Lenin emphasises this by stating that:
“…We are waging a struggle against the "labour aristocracy" in the name of the masses of the workers and in order to win them over to our side; we are waging the struggle against the opportunist and social-chauvinist leaders in order to win the working class over to our side. It would be absurd to forget this most elementary and most self-evident truth…”
On the National Development Plan:
it is clear that there are various trajectories that we need to dispatch from particular in us understanding the NDP, firstly we need to ask whether does the plan addresses the socio-economic challenges faced by our society from a class perspective, thus we should be asking is,
1. is the plan sustainable?
2. does the plan pursue the vision of reindustrialising the economy, with manufacturing at the centre, without ignoring recent consensus around the need for a state-led industrial strategy, which has been successfully pursued by our Brazilian and Chinese partners?
3. does the plan not take premise on undermining worker rights and a low-wage strategy. Doesn’t its key lies in the old treasury agenda of deregulating labour markets, Doesn’t it proposes a series of measures to promote a new stratum of ultra-low-paid first-time workers?

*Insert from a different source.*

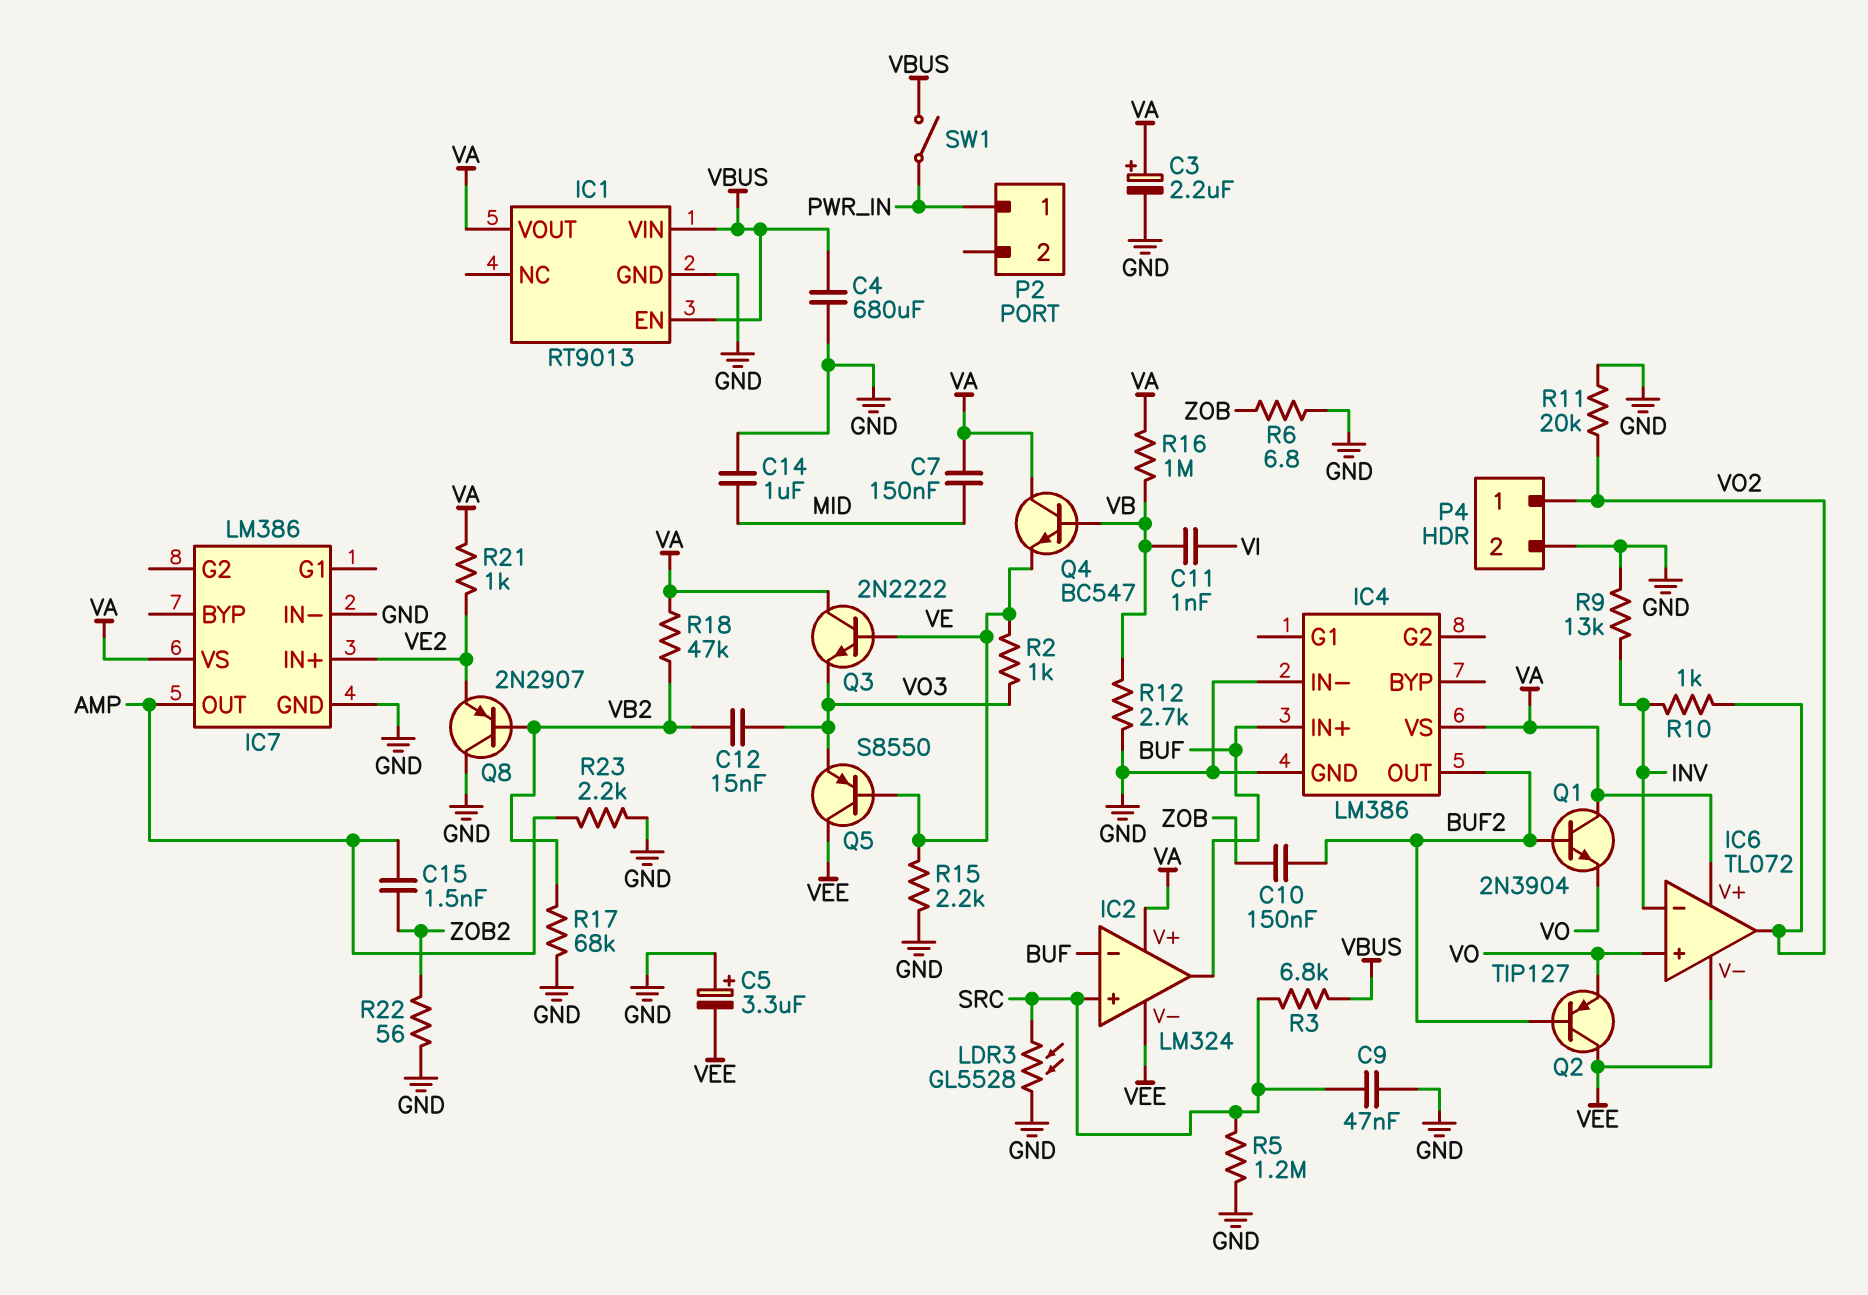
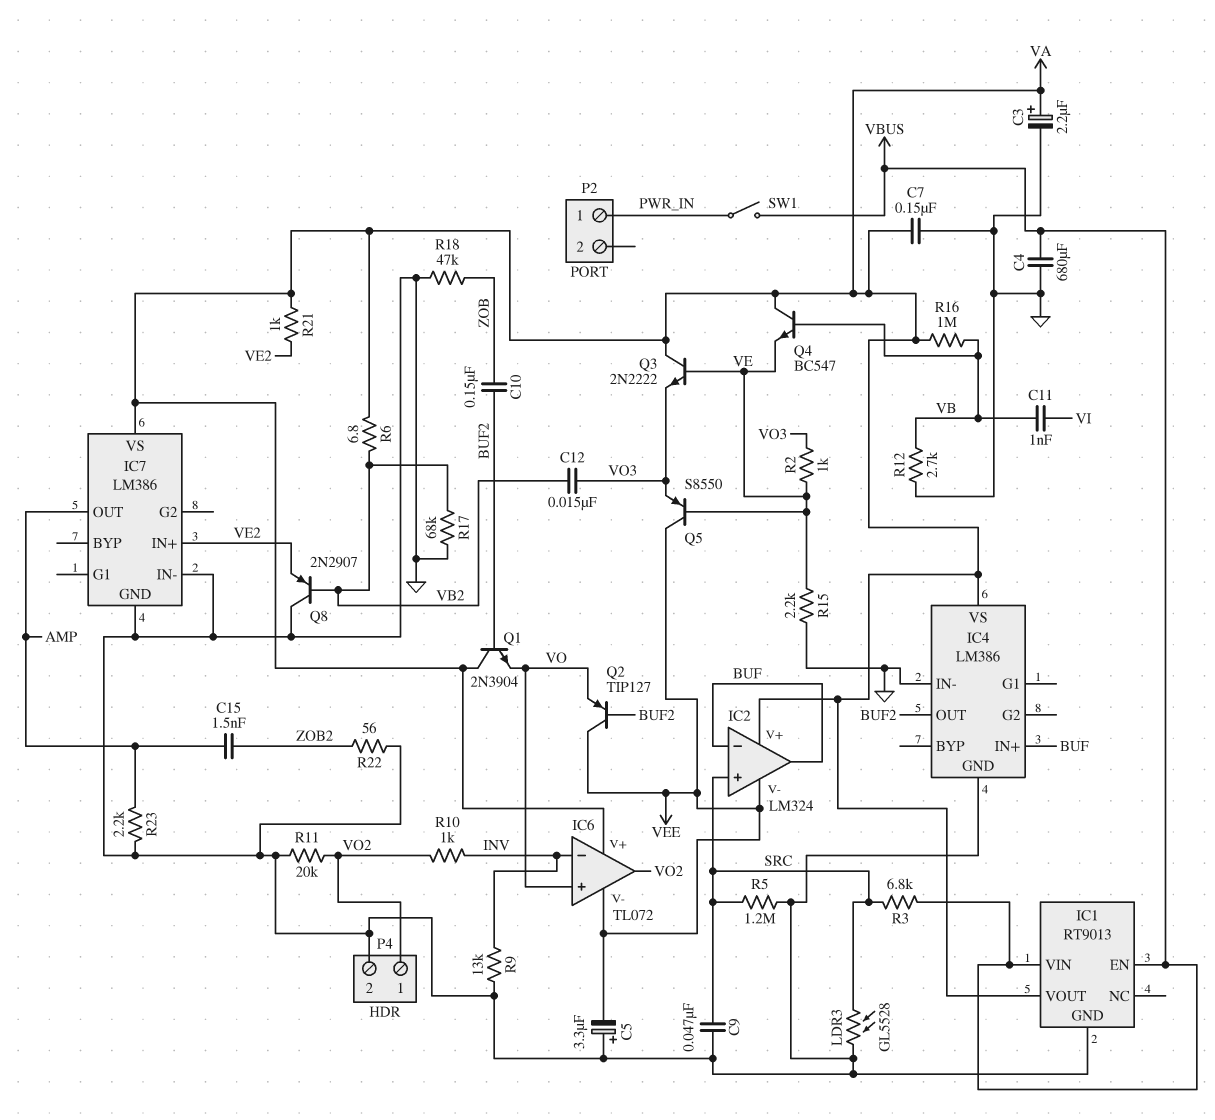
C7: 150nF (MID, VA) -> 150nF (GND, VA)
C14: 1uF (GND, MID) -> none
R6: 6.8 (GND, ZOB) -> 6.8 (VA, VB2)
R18: 47k (VA, VB2) -> 47k (GND, ZOB)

4. doesn’t it proposes that the Gini coefficient, which measures income inequality, to be only decrease slightly from its current world-beating level of 69% (or 0.69) to an excessively high 60% by 2030?
5. does the plan not uses a very low poverty measure of R418 per person, per month (2009 prices), suggesting only those households with an income of less than R2 000 per month are living in poverty?

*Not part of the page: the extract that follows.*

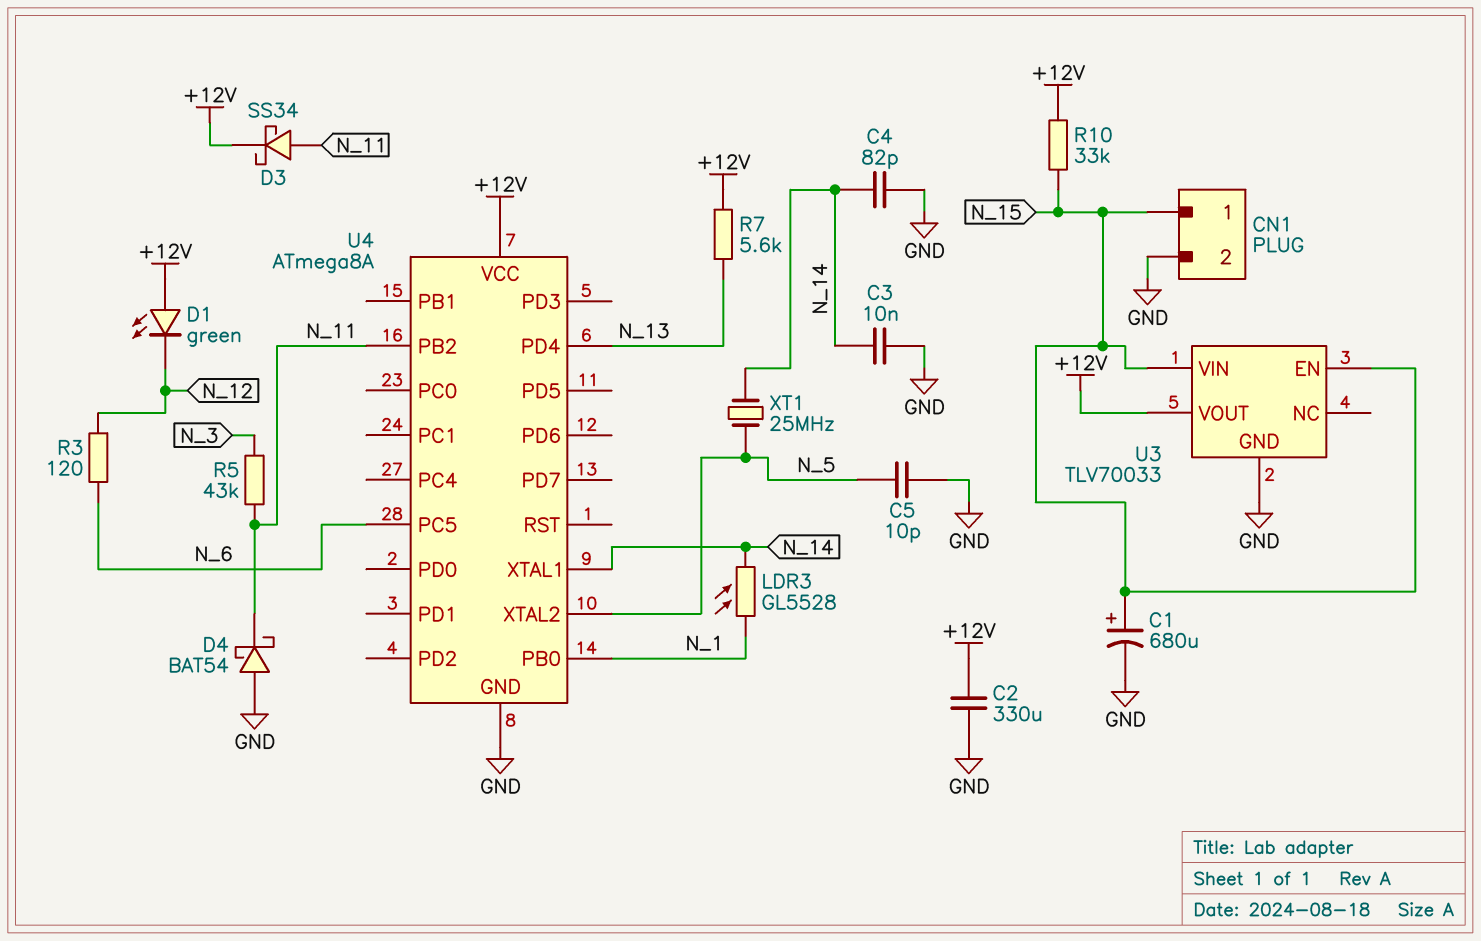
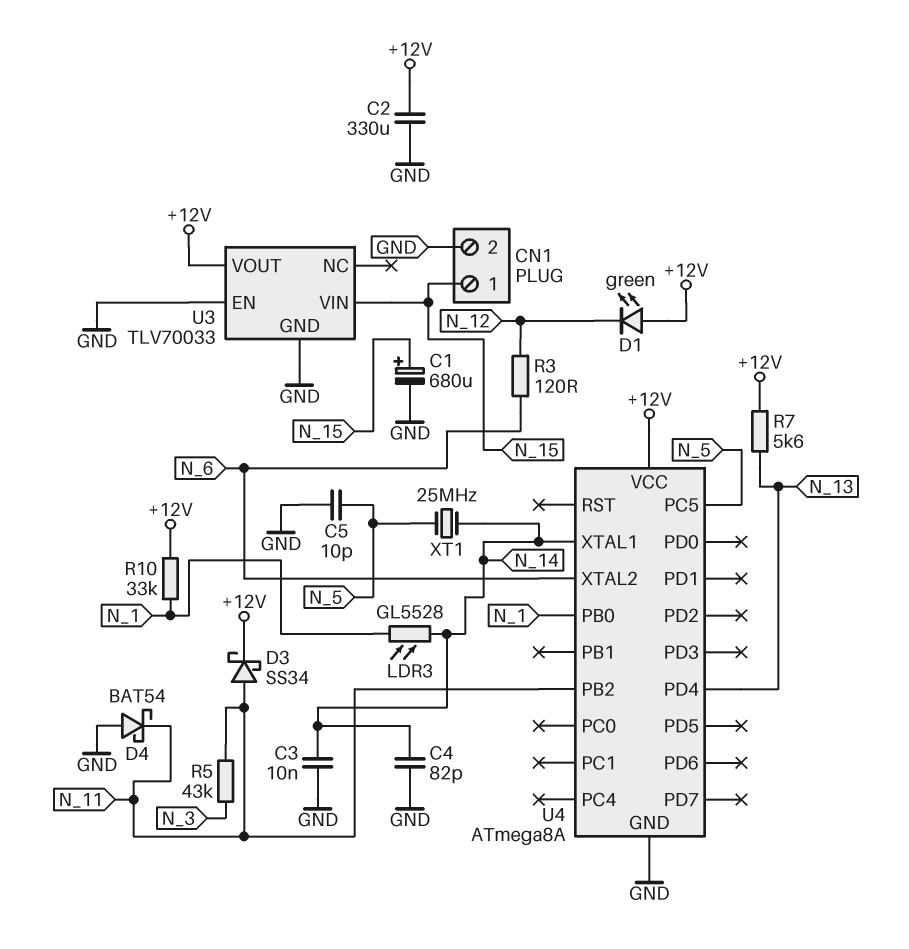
R10: 33k (+12V, N_15) -> 33k (+12V, N_1)
U3 pin EN: N_15 -> GND
U4 pin PC5: N_6 -> N_5
U4 pin XTAL2: N_5 -> N_6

6. does it not use a 6% unemployment target that is unrealistic, does it not use the limited definition of unemployment, which excludes all discouraged jobseekers?

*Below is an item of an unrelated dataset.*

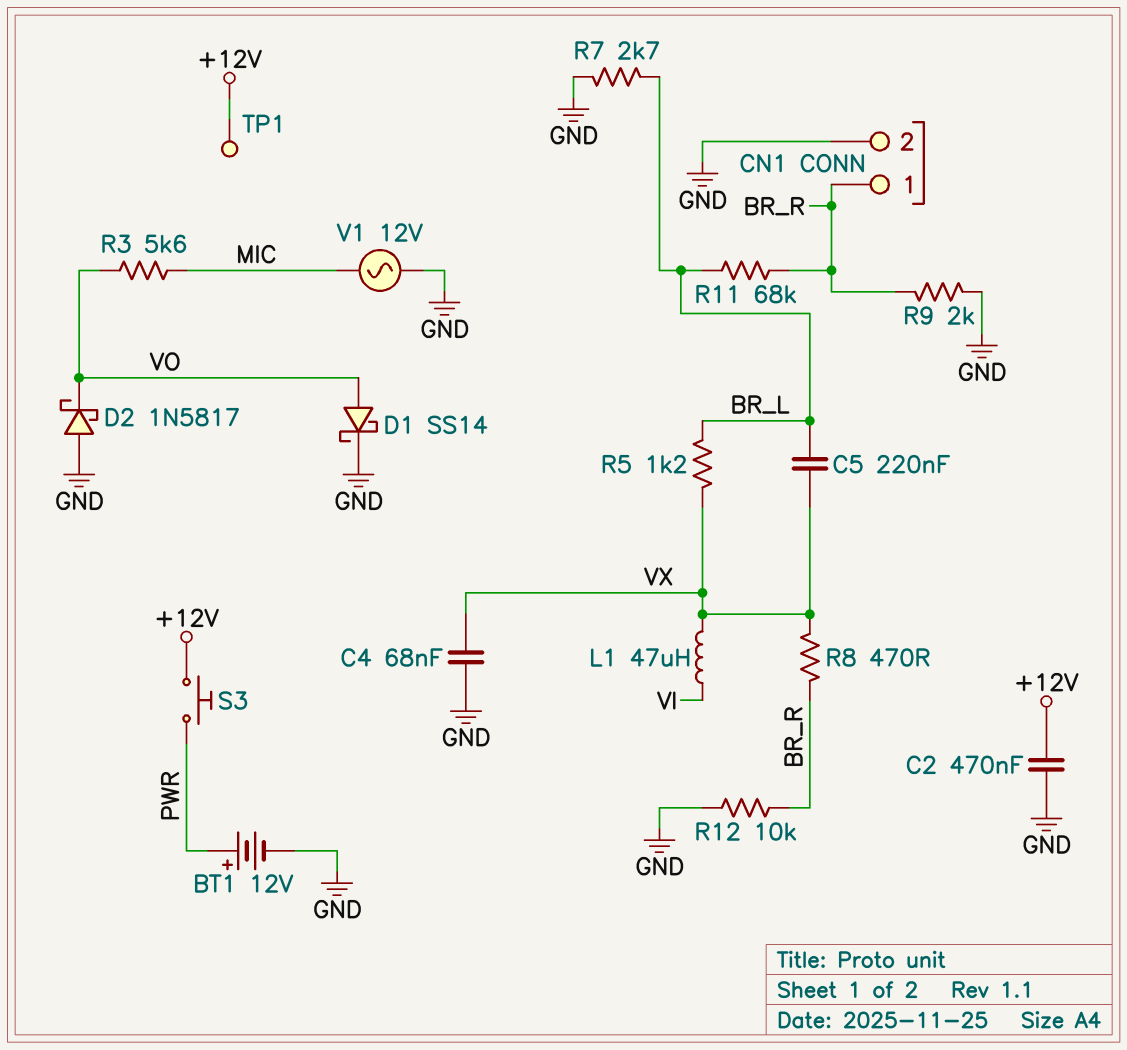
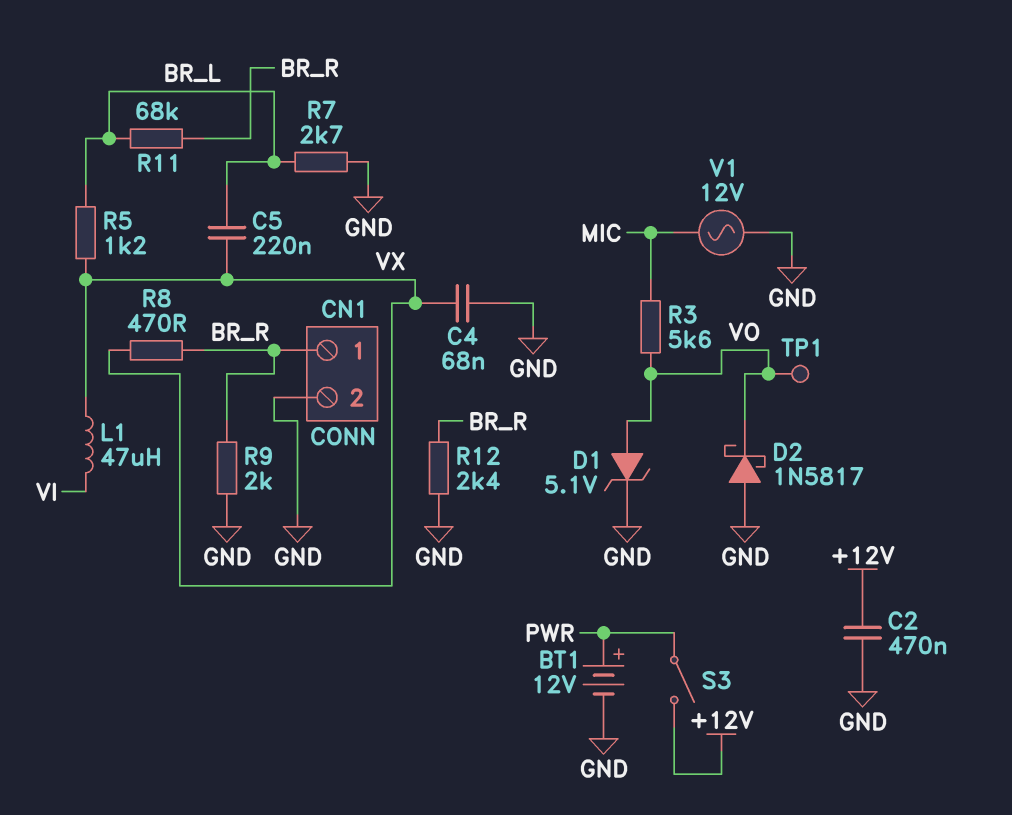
D1: schottky SS14 (A VO, K GND) -> zener 5.1V (A VO, K GND)
R12: 10k (BR_R, GND) -> 2.4k (BR_R, GND)
S3: button (+12V, PWR) -> switch (+12V, PWR)
TP1: test point (+12V) -> test point (VO)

There are many other aspects that are raised both by COSATU and NUMSA that need serious ideological work particularly from the “Ideological geniuses” from the party, we need to but done our shiny blades and deal with the questions raised above and many others arising from various critics that we have received from the labour front and counterparts.
In Conclusion
I find it very ideological shady for Marxist-Leninists to conclude that State in this current epoch remain revolutionary content with the class struggle and it is working class outlook, it is unfortunate to find that there are growing “ideological-hermaphrodites” within the party, who sing praise and shunt dialectical analysis on merits of class struggles, who continue to personify the class content of our revolutionary course. A revolution is a struggle to the death between the future and the past,
“Batallamos hasta la victoria, siempre.”
Sithembewena Tsembeyi is a former Provincial Organizer of the Gauteng SACP and former District Treasure of the Young Communist League of South Africa in the Dr. Yusuf Dadoo District and writes in his personal capacity.